Charmed Apache Spark K8s Documentation - How to back up and restore Charmed Apache Kyuubi

How to to back up and restore data for Charmed Apache Kyuubi

The Charmed Apache Kyuubi stores data files and the metastore separately. The data files are stored in an object storage (S3 compliant or Azure Storage) and the metadata is stored in a metastore inside an external PostgreSQL database.

To back up an existing deployment of Charmed Apache Kyuubi and restore it into a different one, you need to have both the data files and the metadata.

Back up and restore data

Since the data files are stored in an object storage outside of the Kubernetes cluster and Juju, for their backup and restore processes please follow the documentation specific from the relevant cloud providers (for example, AWS Backups and Azure Backups).

When restoring a new Kyuubi deployment, just point the s3-integrator or azure-storage-integrator to the existing bucket/container or to a new one with the restored content.

In order to backup the metastore more steps are needed, and this requires a backup of the PostgreSQL database that stores that information.

Back up the metastore

First of all, we need to create a backup of the database that stores the metastore from the Charmed Apache Kyuubi deployment that you want to back up.
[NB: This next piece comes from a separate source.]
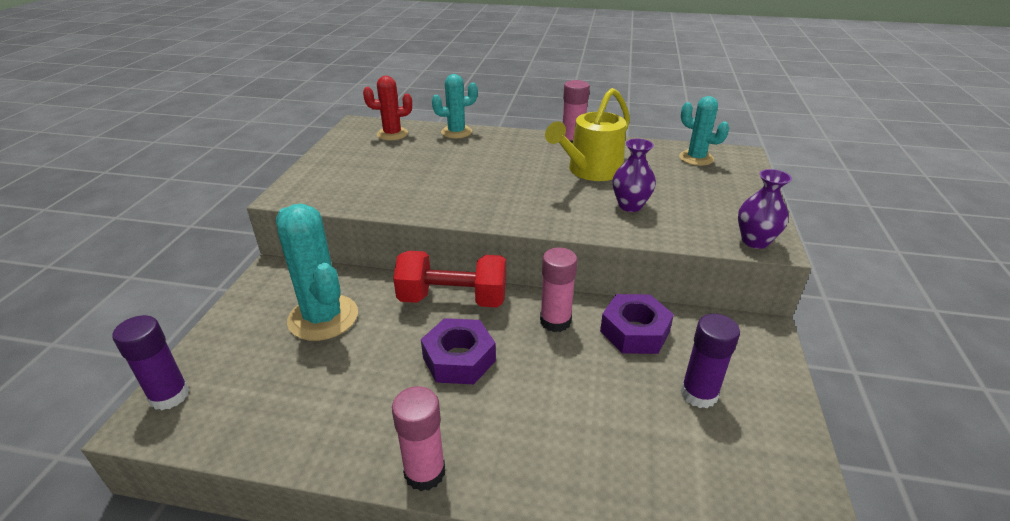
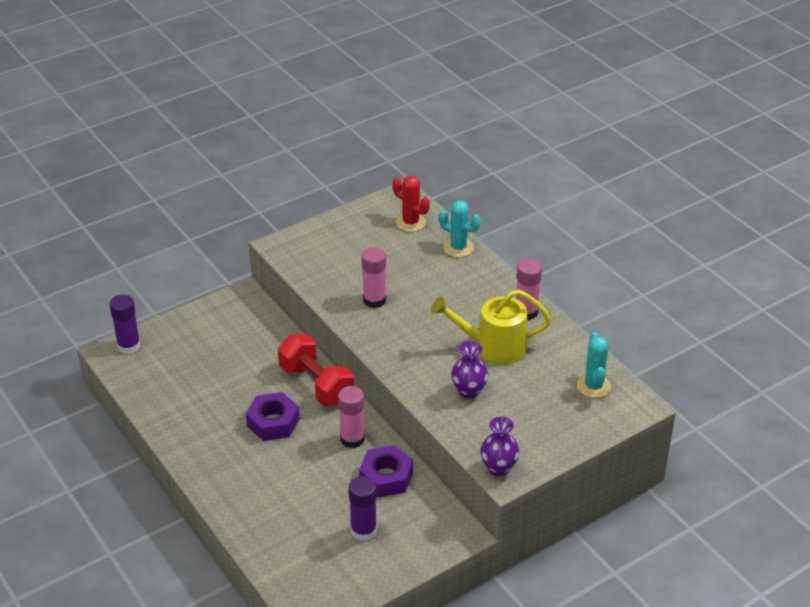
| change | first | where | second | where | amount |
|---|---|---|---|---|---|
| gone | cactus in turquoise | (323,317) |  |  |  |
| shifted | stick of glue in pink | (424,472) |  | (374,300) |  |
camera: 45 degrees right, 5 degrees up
The PostgreSQL charm supports the creation of a backup to an S3 compliant object storage. Please refer to PostgreSQL documentation to check the available options and more details.

After the selection of the object storage, the first step is the create an S3 bucket (by using one of the supported S3 providers that has TLS enabled).
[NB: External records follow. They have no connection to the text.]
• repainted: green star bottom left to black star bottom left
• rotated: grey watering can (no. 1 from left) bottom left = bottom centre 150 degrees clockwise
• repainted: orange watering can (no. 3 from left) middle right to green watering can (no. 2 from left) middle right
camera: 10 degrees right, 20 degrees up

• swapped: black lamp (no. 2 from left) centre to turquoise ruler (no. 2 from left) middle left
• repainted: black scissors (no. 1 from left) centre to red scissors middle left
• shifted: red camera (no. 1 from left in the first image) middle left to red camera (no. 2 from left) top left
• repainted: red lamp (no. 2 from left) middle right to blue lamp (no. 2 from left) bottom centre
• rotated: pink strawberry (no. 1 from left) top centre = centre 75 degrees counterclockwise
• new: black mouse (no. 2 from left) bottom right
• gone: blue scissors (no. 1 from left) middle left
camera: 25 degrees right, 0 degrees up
First of all, deploy a new instance of S3 Integrator that will be needed to share the credentials with the metastore charm to store the backup.

juju deploy s3-integrator <metastore-backup> --channel 1/stable

Configure it with the bucket name, path and s3 endpoint:

juju config <metastore-backup> \
bucket=<S3_BUCKET> \
endpoint=<S3_ENDPOINT> \
path=<S3_PATH>

Configure the access key and secret key in the <metastore-backup> using a Juju action:

In the <metastore-backup>, credentials are fed using an action:

juju run <metastore-backup>/leader sync-s3-credentials \
access-key=<S3_ACCESS_KEY> \
secret-key=<S3_SECRET_KEY>

Integrate the metastore charm with this new S3 Integrator configured with the backup credentials and storage information.

juju integrate <metastore-backup> <metastore>

The next step is to create a backup.

juju run <metastore>/leader create-backup

After the completion of the backup, check that the backup is listed.

juju run <metastore>/leader list-backup

Once the database backup is done, remove the metastore and the new S3 integrator relation.

juju remove-relation <metastore-backup> <metastore>

The backup process is complete and now let’s continue with the restore phase.

Restore the metastore

Let’s switch to the new cluster that you want to restore the data to.

juju switch <new-model>

In the destination cluster, deploy a new S3 Integrator in the same way you have done in the old deployment.

Configure it with the bucket name and credentials of the same bucket that holds the backup from the previous cluster.

Integrate the new S3 integrator (<new-metastore-backup>) with the new metastore (<new-metastore>).

juju integrate <new-metastore-backup> <new-metastore>

After the integration, the <new-metastore> charm will move in blocked state with the following message: “the s3 bucket contains backup from a different cluster”.

Check that the desired backup is present in the S3 storage.

juju run <new-metastore>/leader list-backups

Restore the backup to the metastore in the new deployment.

juju run <new-metastore>/leader restore --backup-id <id>

Once the restore is complete, remove the relation between the metastore from the S3 integrator instance used to restore backup.

juju remove-relation <new-metastore-backup> <new-metastore>

Now the new deployment is completely restored with the information present in the original deployment.